Extraction phase

In [17]:
import pyspark
import pyspark.sql.functions as F
from pyspark.sql import SparkSession
spark = SparkSession.builder.appName('ExtractCC').getOrCreate()

Lets load and show the first of three json files: cdw_sapp_branch.json

In [5]:
branch_df = spark.read.json("source_data/cdw_sapp_branch.json")
branch_df.printSchema()
branch_df.show()

root
 |-- BRANCH_CITY: string (nullable = true)
 |-- BRANCH_CODE: long (nullable = true)
 |-- BRANCH_NAME: string (nullable = true)
 |-- BRANCH_PHONE: string (nullable = true)
 |-- BRANCH_STATE: string (nullable = true)
 |-- BRANCH_STREET: string (nullable = true)
 |-- BRANCH_ZIP: long (nullable = true)
 |-- LAST_UPDATED: string (nullable = true)

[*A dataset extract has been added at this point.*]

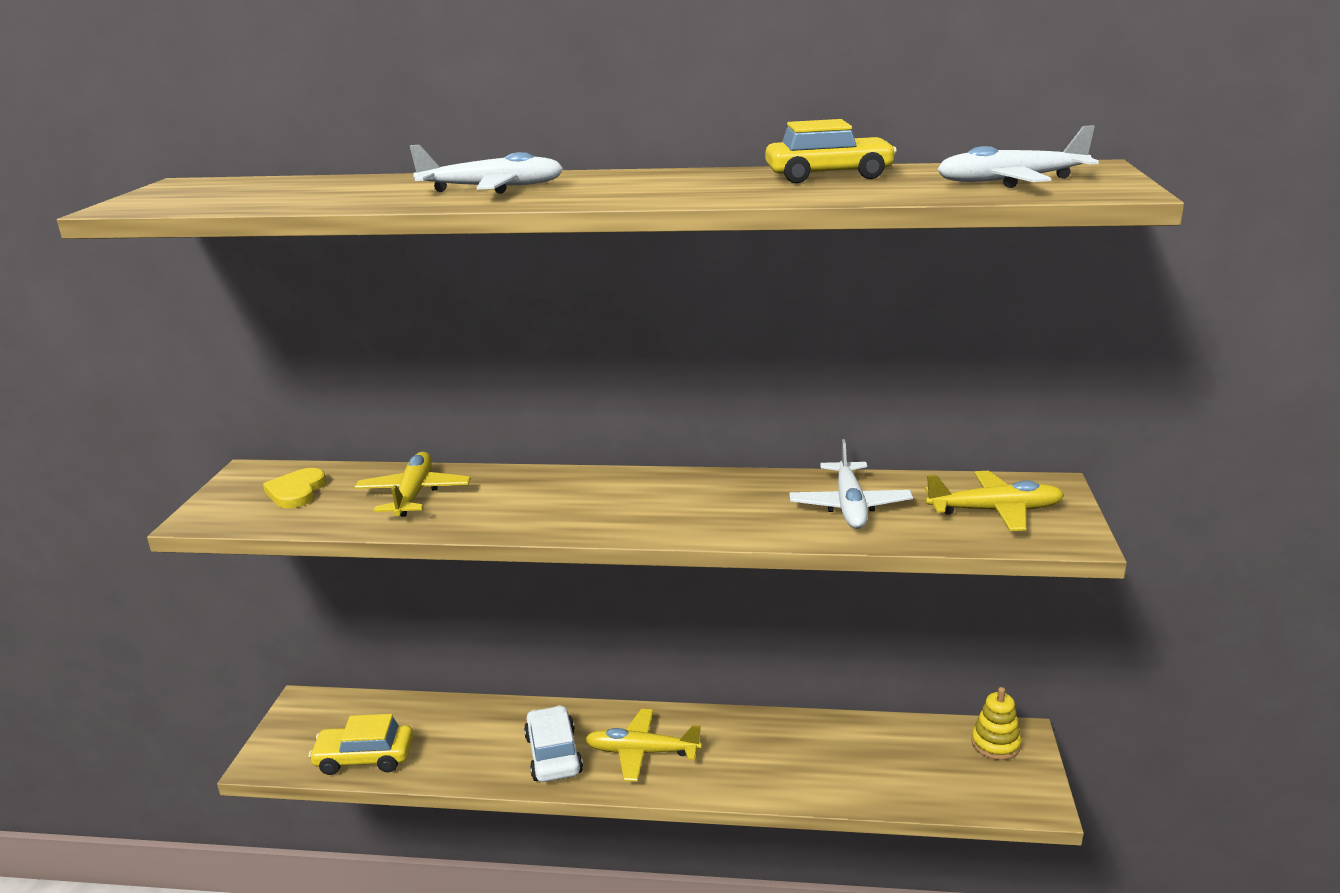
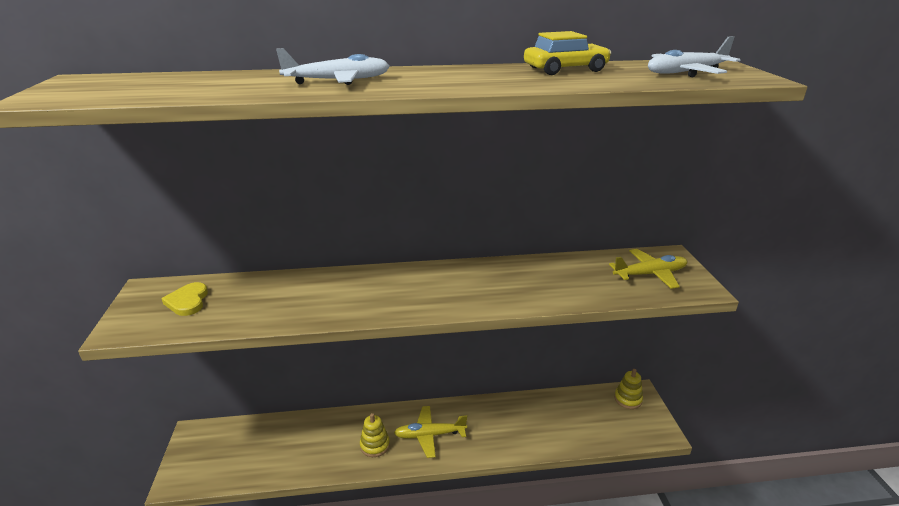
camera: 15 degrees left, 5 degrees up
(364, 758) = (248, 467): yellow car -> none
(413, 495) = (277, 296): yellow plane -> none
(553, 755) = (375, 445): white car -> yellow stacking toy
(850, 505) = (565, 278): white plane -> none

+-----------------+-----------+------------+------------+------------+-------------------+----------+--------------------+
|      BRANCH_CITY|BRANCH_CODE| BRANCH_NAME|BRANCH_PHONE|BRANCH_STATE|      BRANCH_STREET|BRANCH_ZIP|        LAST_UPDATED|
+-----------------+-----------+------------+------------+------------+-------------------+----------+--------------------+
|        Lakeville|          1|Example Bank|  1234565276|          MN|       Bridle Court|     55044|2018-04-18T16:51:...|
|          Huntley|          2|Example Bank|  1234618993|          IL|  Washington Street|     60142|2018-04-18T16:51:...|
|SouthRichmondHill|          3|Exam

--------------------------------
# Exploratory Analysis


Let's see if the first 3 numbers of the phone numbers for the branches are all '123'

In [39]:
new_df = branch_df.withColumn("first_phone", F.substring("BRANCH_PHONE",0,3))
new_df.groupBy('first_phone').count().orderBy('count').show()

+-----------+-----+
|first_phone|count|
+-----------+-----+
|        123|  115|
+-----------+-----+



Seems like 123 is the area code for all the phone numbers.  Now lets see if there is a different branch name than 'Example Bank'.

In [40]:
branch_df.groupBy('BRANCH_NAME').count().orderBy('count').show()

+------------+-----+
| BRANCH_NAME|count|
+------------+-----+
|Example Bank|  115|
+------------+-----+



Looks, like theres some zipcodes that are incomplete.  Lets see which ones have less than 5 numbers.

In [46]:
branch_df.select('BRANCH_CITY', 'BRANCH_STATE','BRANCH_ZIP').where(F.length(branch_df["BRANCH_ZIP"]) < 5).show()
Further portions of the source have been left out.